Tamales Verdes de Pollo: Tamales with Chicken and Tomatillo SaucePosted by Ben Garfinkel on Friday, February 27th, 2009
Tags for this Article: chicken, mexican, South China Seas, tamales, tamales verdes de pollo, tomatillo
Another of the outstanding dishes we were served at our Foodists launch at South China Seas. I’ve had tamales, but seldom have they been as fresh as these. Don and his wife Joyce prepared them in advance and then steamed them at the event. Despite our almost uncontrollable need to eat these, Don made us wait ten full minutes post-steaming for the masa to firm up. Simple, delicious food with guest-impressing potential. Recipe makes 30 tamales.
3 Ancho chiles, seeded and stemmed
2 Mullato chiles, seeded and stemmed
2 Chipotle morita chiles, seeded and stemmed
1 small piece Piloncillo (equivalent to about 2 Tbsp)
1-1/2 lbs Tomatillos, husks removed and washed
1/2 Onion, thickly sliced
2 Serrano chiles, seeded
1 Garlic bulb
5 – 6 sprigs Cilantro, stems removed
1 Tbsp Mexican oregano (which is not oregano, and has a completely different flavour)
1 Tbsp Sea salt
Water or stock
3 lbs Shredded cooked chicken
2 Tbsp Aniseed, toasted and roughly ground
8 cups Chicken stock, well seasoned and simmering
4 cups Masa harina
1-1/4 cups Lard (or 1/2 cup of unsalted butter and 3/4 cup of vegetable shortening)
30 squares Banana leaves, about 10″ square, plus trimmings to the line the steamer and for strips for tying the tamales (make longer ties by knotting two strips together)

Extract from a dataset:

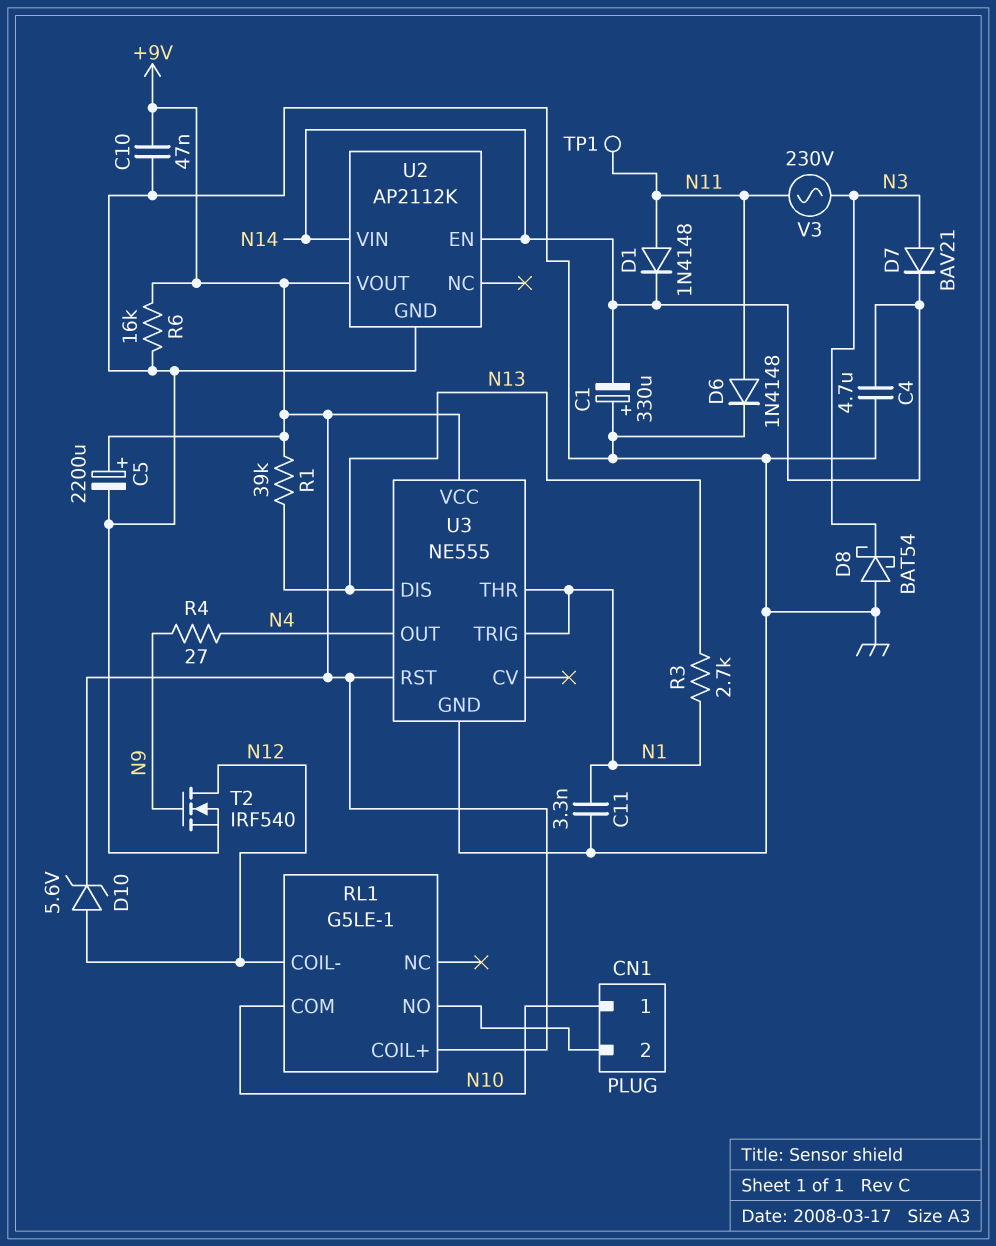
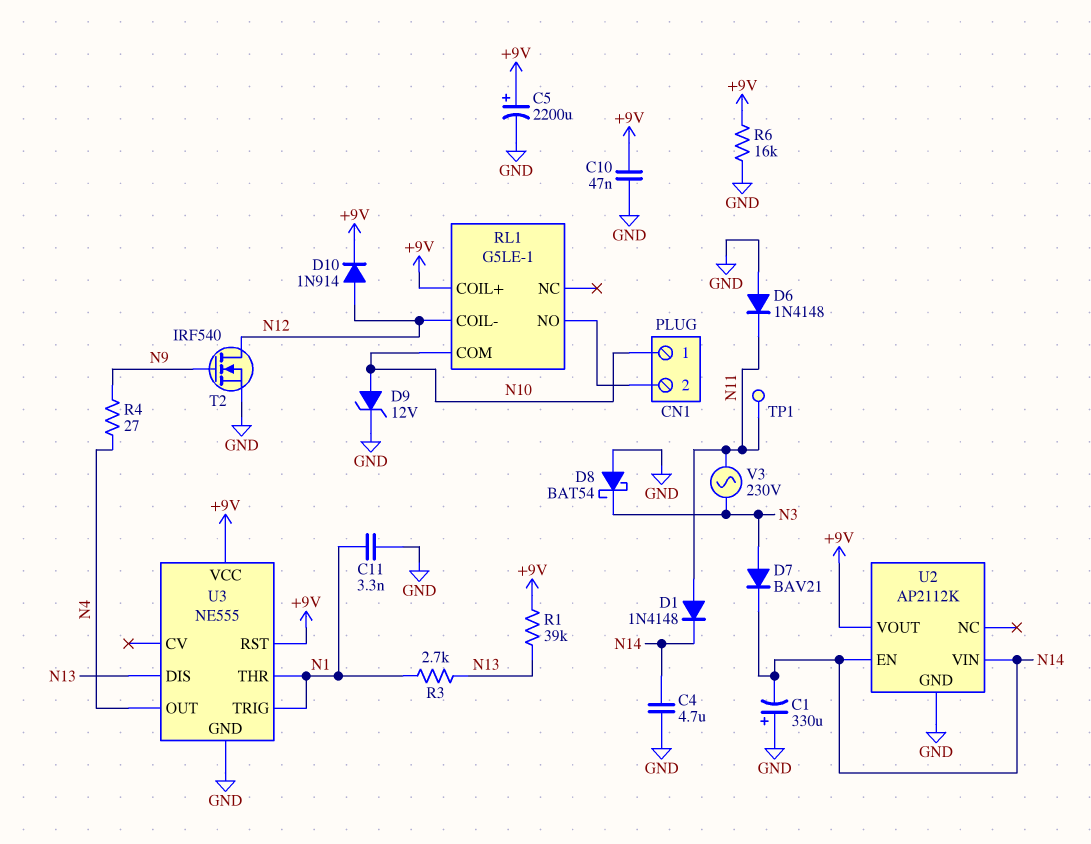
D6: diode 1N4148 (A N11, K GND) -> diode 1N4148 (A GND, K N11)
D9: none -> zener 12V (A N10, K GND)
D10: zener 5.6V (A N12, K +9V) -> diode 1N914 (A N12, K +9V)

Lightly toast the dried chiles (ancho, mullato, chipotle morita) and soak them, along with the piece of sugar, in a small amount of hot water in a covered bowl for about 20 minutes – turn the chiles periodically to ensure they moisten evenly, adding a bit more hot water if needed.
Broil the tomatillos, onion slices, serranos and garlic bulb on a baking sheet lined with foil (to hold the juices from the tomatillos) until well charred but not burned black. Charring times will vary – remove items as they are done, and turn the onion, garlic bulb and tomatillos as necessary.

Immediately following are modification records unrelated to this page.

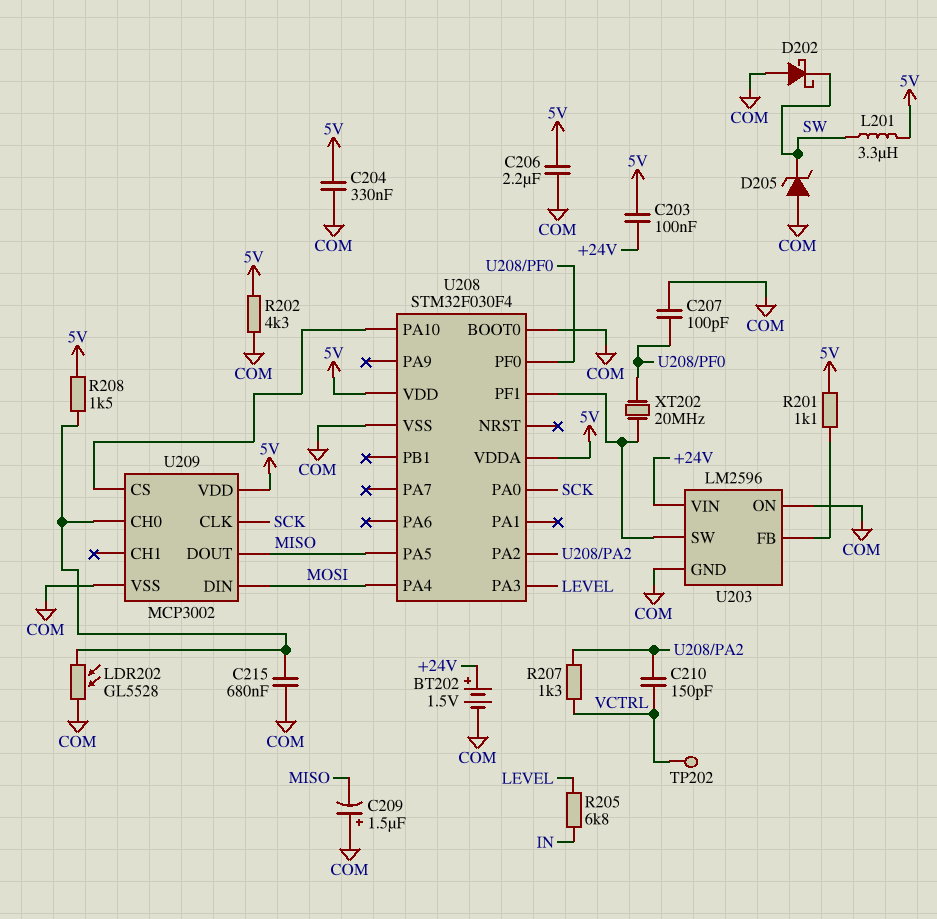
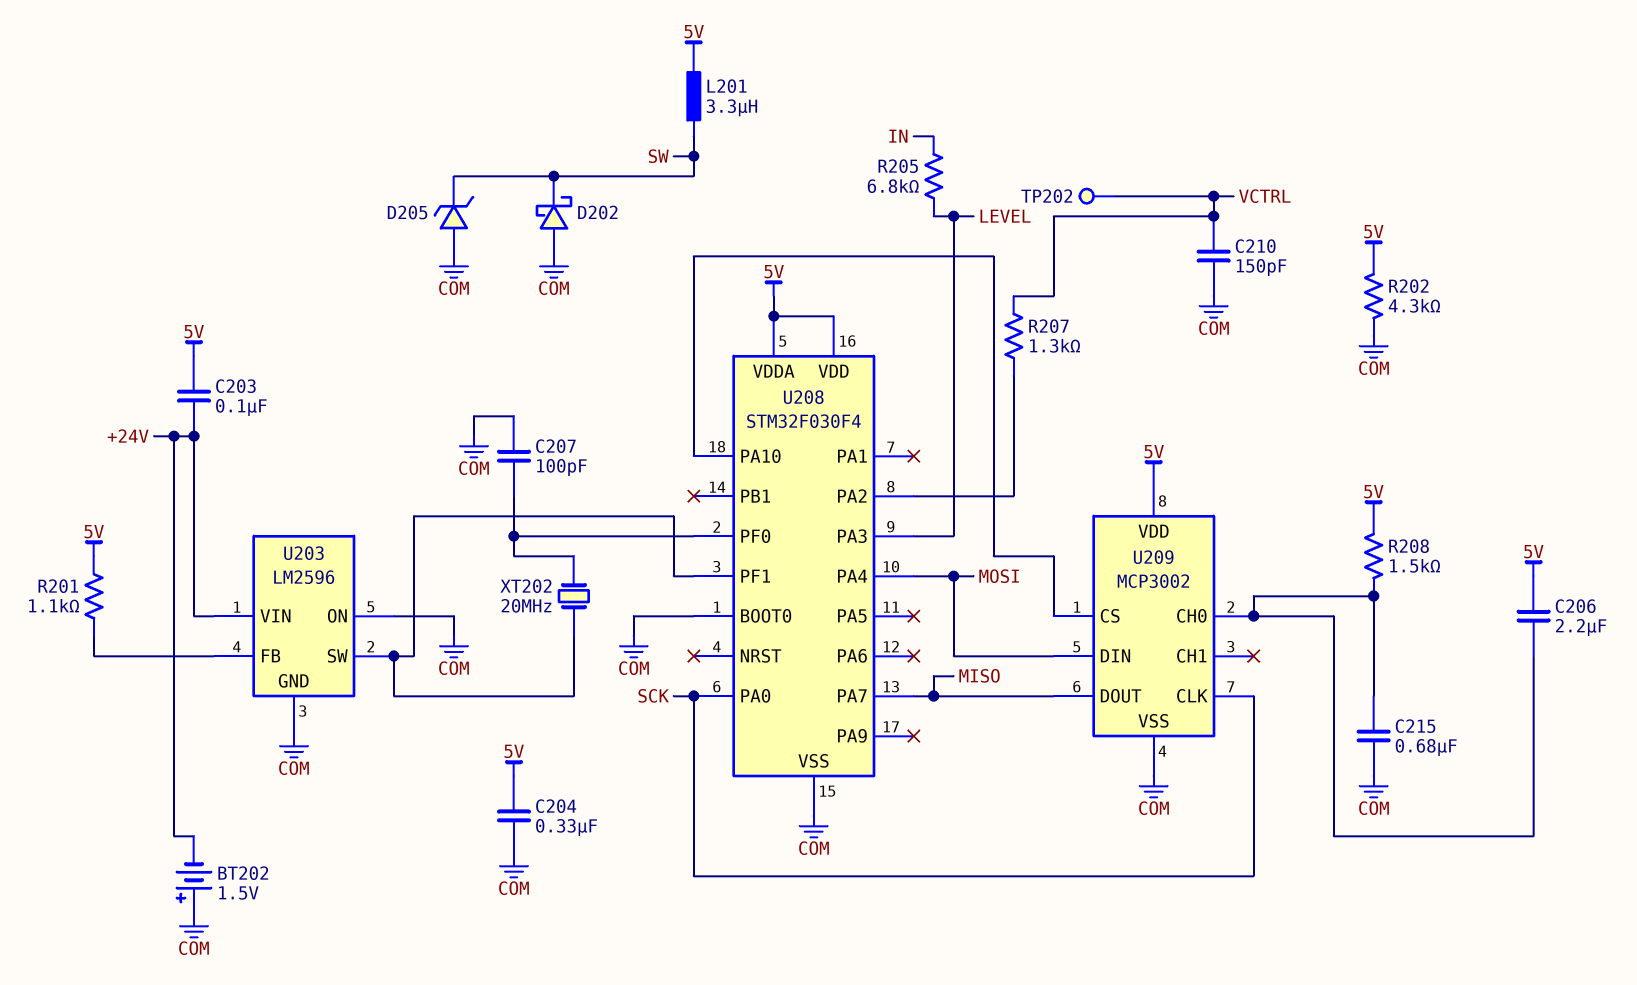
BT202: 1.5V (plus +24V, minus COM) -> 1.5V (plus COM, minus +24V)
C206: 2.2uF (5V, COM) -> 2.2uF (5V, U209/CH0)
C209: 1.5uF (plus COM, minus MISO) -> none
C210: 150pF (U208/PA2, VCTRL) -> 150pF (COM, VCTRL)
LDR202: GL5528 (COM, U209/CH0) -> none
U208 pin PA5: MISO -> none
U208 pin PA7: none -> MISO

Remove cloves from the garlic bulb. Rough chop the onions. Blend the dried chiles and sugar along with their soaking liquid, the charbroiled vegetables, cilantro, Mexican oregano and salt until fairly smooth, adding a bit of water or stock only if necessary for blending. Combine blended sauce with the chicken. Check for salt.
Bring stock to a medium boil, and whisk in masa harina gradually (It’s easier to do this if one person pours while another whisks). Reduce heat and cook for 4 or 5 minutes, stirring constantly with a heatproof spatula or a wooden spoon. Mix in the lard in 3 or 4 batches, beating vigorously (preferably with a hand mixer), until well incorporated.
Place banana leaf pieces on a work surface, smooth side up and spread 3 – 4 Tbsp of masa into a rough 3″ X 4″ rectangle on the center of each leaf in the direction of the ribs on the leaf. Spoon about 3 Tbsp of chicken mixture down the center of the masa. Sprinkle a pinch of aniseed over the filling. Fold the sides of the leaf snuggly over the masa and the filling, then the ends and tie each tamal closed with two strips of banana leaf.
Place tamales in a steamer cover with banana leaf pieces and the lid and steam for about 1-1/4 hours. Allow the tamales to rest off the heat for 15 or 20 minutes. When done, the masa will be set and will pull away easily from the leaf when unwrapped. Tamales may be refrigerated for a few days or frozen for six months if properly wrapped. Steam to reheat – 10 to 15 minutes if refrigerated, about 30 minutes if frozen.